Qu’est-ce qui a changé en quarante ans?
Sur le fond, rien, puisque ces initiatives répondent à une même envie d’aider son prochain de façon égalitaire. Sur la forme, cependant, les moyens de communiquer et de mobiliser ont considérablement évolué. Dans une société ultra-connectée, il est possible de rassembler très rapidement un grand nombre de personnes autour d’une cause. Le revers de la médaille, c’est que le feu s’éteint aussi vite qu’il s’embrase. Auparavant, en gardant quelque temps la focale sur une crise, les médias prolongeaient l’élan solidaire. Aujourd’hui, le flot continu d’informations tend à diluer l’attention.

 

Quels sont les prochains temps forts à l’agenda du projet Solidarity 1980?

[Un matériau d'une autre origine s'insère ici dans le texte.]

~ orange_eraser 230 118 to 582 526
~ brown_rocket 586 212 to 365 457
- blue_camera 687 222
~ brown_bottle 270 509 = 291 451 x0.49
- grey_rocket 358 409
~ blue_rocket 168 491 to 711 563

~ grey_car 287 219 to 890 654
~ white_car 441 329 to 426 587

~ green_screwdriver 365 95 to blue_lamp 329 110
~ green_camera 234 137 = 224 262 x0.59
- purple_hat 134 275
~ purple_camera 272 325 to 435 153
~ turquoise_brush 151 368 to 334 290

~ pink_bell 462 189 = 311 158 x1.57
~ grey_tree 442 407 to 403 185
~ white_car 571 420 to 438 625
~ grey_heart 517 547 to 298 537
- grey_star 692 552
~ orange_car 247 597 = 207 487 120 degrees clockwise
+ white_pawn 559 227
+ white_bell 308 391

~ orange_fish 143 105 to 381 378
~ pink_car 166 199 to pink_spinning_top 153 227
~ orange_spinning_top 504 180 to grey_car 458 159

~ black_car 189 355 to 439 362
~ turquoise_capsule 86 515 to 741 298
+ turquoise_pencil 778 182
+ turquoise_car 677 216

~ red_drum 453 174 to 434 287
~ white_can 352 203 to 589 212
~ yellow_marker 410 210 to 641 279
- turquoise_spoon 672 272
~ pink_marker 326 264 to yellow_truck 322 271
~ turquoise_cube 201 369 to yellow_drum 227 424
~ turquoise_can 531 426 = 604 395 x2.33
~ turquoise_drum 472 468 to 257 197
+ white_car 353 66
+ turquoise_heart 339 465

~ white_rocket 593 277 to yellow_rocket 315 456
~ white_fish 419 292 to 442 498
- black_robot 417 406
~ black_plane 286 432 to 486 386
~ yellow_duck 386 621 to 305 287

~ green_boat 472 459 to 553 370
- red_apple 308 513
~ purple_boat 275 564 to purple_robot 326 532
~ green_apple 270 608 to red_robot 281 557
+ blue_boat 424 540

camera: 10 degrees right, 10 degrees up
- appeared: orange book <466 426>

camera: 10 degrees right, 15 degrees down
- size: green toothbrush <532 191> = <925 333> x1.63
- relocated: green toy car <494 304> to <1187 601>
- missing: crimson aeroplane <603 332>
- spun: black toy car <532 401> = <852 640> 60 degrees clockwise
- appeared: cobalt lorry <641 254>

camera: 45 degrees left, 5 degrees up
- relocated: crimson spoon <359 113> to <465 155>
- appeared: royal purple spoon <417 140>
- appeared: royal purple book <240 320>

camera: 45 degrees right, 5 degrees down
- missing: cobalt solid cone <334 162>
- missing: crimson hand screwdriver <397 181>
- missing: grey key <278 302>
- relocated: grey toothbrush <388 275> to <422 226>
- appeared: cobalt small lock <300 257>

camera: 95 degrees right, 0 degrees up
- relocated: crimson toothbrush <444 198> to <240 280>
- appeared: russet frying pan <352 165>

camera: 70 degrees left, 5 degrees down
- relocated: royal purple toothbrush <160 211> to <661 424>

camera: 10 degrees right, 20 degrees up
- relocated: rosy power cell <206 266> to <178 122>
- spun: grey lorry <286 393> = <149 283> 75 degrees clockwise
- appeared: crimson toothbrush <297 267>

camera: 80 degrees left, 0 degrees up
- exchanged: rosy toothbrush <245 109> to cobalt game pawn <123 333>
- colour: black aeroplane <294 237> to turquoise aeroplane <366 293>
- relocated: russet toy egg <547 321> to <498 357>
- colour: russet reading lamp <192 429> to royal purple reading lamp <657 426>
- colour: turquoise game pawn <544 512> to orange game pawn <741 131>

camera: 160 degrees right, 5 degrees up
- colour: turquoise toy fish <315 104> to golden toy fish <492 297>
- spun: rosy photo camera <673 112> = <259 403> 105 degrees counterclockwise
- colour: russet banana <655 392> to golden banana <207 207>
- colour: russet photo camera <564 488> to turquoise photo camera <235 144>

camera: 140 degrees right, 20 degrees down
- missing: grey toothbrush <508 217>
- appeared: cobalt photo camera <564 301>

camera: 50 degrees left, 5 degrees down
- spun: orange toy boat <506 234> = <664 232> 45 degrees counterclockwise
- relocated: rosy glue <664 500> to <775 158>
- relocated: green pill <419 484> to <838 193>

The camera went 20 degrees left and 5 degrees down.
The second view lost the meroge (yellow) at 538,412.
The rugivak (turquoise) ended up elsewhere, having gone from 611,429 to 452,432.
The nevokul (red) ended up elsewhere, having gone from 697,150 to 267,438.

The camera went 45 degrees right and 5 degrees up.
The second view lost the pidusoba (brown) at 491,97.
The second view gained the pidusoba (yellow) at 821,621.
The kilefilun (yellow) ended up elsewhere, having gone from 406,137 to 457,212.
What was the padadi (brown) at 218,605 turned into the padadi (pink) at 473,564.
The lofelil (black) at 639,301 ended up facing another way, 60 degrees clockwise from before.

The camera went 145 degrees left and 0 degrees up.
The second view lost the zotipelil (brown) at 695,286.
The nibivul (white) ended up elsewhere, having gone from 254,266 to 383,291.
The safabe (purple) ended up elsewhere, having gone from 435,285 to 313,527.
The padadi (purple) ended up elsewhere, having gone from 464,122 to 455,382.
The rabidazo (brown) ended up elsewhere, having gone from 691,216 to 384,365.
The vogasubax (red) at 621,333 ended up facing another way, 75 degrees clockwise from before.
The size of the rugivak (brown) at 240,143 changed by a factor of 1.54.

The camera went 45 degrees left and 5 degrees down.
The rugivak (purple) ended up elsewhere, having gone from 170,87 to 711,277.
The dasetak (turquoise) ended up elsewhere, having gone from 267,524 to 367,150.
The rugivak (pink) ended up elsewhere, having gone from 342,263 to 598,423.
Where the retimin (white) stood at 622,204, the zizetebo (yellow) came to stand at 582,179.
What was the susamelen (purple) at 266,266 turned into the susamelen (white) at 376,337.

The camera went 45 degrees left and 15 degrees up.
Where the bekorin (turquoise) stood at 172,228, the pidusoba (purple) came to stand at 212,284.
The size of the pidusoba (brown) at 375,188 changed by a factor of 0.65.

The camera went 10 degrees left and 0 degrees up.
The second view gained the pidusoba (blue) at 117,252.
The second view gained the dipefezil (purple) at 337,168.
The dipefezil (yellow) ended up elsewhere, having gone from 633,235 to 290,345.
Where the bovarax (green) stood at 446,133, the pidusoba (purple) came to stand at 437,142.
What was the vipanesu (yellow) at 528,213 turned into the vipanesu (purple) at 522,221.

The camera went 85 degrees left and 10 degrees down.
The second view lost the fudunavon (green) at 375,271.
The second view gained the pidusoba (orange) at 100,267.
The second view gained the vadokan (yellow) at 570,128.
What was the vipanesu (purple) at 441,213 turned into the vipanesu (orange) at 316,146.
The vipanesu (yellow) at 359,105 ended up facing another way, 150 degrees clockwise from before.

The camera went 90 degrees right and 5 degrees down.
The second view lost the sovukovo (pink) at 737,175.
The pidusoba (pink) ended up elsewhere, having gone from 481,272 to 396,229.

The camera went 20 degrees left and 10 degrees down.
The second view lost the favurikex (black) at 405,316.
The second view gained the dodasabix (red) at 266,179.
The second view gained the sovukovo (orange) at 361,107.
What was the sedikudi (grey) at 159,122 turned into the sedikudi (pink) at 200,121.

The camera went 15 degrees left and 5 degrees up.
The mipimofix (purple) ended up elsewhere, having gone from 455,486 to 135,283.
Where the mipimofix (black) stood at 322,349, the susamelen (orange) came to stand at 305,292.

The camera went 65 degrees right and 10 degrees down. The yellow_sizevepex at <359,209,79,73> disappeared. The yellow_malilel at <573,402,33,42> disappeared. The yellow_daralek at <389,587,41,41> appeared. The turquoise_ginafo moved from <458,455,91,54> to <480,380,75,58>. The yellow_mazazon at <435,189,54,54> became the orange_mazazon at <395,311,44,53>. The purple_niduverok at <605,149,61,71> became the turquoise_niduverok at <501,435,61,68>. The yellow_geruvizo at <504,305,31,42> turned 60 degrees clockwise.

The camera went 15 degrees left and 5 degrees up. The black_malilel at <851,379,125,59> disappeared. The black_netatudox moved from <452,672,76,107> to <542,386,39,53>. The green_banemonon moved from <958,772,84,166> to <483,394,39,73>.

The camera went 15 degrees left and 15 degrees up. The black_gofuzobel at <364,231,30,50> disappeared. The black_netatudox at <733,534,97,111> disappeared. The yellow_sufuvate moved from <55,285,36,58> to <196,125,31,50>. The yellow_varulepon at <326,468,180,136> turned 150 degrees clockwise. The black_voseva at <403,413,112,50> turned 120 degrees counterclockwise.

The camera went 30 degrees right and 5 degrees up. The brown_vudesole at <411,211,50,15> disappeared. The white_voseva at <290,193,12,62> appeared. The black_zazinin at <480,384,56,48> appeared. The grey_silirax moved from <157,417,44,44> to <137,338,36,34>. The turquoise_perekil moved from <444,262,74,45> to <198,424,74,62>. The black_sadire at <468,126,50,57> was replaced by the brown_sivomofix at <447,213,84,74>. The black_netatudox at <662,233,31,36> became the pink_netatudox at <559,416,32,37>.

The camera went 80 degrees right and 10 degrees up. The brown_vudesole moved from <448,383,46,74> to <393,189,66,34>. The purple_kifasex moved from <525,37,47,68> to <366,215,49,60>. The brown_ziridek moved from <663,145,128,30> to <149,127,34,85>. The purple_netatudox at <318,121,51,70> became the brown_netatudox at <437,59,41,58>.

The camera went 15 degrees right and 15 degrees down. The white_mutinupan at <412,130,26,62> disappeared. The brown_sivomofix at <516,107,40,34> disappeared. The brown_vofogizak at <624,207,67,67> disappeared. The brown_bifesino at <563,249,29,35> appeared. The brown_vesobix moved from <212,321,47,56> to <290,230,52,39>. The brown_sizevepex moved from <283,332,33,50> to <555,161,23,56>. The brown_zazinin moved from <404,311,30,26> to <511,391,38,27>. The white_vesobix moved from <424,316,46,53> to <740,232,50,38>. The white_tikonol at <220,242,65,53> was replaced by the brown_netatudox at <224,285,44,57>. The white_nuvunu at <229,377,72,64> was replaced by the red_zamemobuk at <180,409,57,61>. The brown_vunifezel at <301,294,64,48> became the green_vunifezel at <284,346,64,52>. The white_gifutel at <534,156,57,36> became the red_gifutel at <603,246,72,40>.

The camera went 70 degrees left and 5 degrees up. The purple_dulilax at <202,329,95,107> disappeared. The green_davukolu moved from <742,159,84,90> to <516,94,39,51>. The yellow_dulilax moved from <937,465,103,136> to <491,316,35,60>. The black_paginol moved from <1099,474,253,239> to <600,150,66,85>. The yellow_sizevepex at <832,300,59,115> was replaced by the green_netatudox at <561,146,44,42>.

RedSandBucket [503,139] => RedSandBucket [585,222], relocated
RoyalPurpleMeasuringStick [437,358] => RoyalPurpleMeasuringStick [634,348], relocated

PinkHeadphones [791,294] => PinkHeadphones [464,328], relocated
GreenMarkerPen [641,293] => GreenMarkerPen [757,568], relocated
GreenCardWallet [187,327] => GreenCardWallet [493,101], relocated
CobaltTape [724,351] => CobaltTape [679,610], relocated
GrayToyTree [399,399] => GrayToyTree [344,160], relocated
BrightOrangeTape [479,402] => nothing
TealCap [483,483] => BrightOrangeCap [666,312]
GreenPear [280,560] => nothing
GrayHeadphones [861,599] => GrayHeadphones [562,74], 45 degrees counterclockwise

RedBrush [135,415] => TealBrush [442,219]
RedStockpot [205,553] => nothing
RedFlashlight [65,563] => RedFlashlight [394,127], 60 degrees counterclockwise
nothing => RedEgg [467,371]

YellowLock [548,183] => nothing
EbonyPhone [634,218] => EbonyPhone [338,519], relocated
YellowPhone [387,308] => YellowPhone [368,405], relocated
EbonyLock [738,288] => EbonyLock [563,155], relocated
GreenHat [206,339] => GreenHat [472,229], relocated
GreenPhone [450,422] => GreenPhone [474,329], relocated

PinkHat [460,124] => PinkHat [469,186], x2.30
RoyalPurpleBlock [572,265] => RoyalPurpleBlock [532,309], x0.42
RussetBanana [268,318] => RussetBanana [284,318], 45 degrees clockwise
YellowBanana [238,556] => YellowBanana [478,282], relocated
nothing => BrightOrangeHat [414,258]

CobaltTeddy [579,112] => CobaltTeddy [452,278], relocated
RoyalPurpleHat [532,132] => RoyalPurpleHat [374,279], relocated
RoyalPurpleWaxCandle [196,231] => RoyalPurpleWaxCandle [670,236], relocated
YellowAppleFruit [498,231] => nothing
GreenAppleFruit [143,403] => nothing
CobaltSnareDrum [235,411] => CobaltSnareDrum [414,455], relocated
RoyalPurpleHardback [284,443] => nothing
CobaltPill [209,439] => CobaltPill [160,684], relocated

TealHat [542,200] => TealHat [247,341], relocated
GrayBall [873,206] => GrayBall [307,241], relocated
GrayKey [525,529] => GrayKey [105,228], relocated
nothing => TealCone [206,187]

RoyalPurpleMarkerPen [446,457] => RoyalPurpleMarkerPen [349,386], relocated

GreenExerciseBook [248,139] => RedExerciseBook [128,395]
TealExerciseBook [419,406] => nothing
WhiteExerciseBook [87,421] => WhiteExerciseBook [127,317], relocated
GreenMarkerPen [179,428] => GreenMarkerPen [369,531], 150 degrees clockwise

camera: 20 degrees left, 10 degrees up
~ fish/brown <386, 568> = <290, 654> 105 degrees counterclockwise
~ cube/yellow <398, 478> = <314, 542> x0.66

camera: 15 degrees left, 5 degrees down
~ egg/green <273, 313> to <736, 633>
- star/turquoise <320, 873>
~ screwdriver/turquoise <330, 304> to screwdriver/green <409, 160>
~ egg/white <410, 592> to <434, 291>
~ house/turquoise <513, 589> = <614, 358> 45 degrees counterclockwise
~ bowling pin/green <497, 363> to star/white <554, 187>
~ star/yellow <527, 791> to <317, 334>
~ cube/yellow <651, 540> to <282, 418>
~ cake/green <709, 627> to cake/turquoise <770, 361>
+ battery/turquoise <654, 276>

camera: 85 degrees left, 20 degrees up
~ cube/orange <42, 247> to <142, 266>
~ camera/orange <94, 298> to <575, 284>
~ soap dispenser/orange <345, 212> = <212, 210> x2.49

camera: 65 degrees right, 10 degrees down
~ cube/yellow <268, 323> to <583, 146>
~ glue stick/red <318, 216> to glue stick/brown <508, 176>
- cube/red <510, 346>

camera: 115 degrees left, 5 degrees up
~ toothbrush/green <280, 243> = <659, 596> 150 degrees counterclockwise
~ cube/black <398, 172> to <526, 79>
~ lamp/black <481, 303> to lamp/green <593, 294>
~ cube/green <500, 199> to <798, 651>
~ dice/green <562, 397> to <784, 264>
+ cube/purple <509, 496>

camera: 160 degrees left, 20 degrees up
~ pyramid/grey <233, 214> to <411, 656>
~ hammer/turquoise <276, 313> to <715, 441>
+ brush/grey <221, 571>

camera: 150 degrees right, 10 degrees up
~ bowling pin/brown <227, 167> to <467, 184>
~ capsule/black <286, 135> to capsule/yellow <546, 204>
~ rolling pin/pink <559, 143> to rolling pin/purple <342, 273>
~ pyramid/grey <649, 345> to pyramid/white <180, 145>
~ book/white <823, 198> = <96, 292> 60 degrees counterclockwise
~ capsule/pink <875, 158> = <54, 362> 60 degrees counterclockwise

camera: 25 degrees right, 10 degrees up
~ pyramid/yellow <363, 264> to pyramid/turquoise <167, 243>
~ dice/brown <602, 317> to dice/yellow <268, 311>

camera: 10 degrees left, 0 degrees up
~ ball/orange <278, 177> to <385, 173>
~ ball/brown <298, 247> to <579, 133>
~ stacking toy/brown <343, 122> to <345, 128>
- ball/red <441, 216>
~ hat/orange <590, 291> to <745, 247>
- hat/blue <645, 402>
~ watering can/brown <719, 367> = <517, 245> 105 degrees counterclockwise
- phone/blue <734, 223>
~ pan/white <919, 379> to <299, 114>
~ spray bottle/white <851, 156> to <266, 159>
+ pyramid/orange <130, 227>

Nous diffuseronsL’Homme de fer d’Andrzej Wajda le jeudi 19 octobre au Cinélux. Ce film raconte l’histoire d’un journaliste envoyé au port naval de Gdansk, en Pologne, pour décrédibiliser les mouvements de grève. Il questionne la loyauté envers soi-même confrontée au sens du devoir envers la communauté à laquelle on est lié. Nous continuons la série de projections-débats le 15 novembre avec la projection de Hunger (Steve McQueen) et le 14 décembre avec Le Procès de Prague (AIDA et RTS). Ces projections nous permettront de nous interroger, d’une part, sur la résistance et le sacrifice de soi et, d’autre part, sur l’engagement des artistes. Elles ont toutes lieu au Cinélux et les entrées sont gratuites. Un autre temps fort sera constitué par le vernissage, le 22 novembre, de l’exposition virtuelle. Elle aussi axée sur la Pologne et la Suisse, elle rassemble des articles de journaux, des images d’archives, des films et une grande quantité de photos.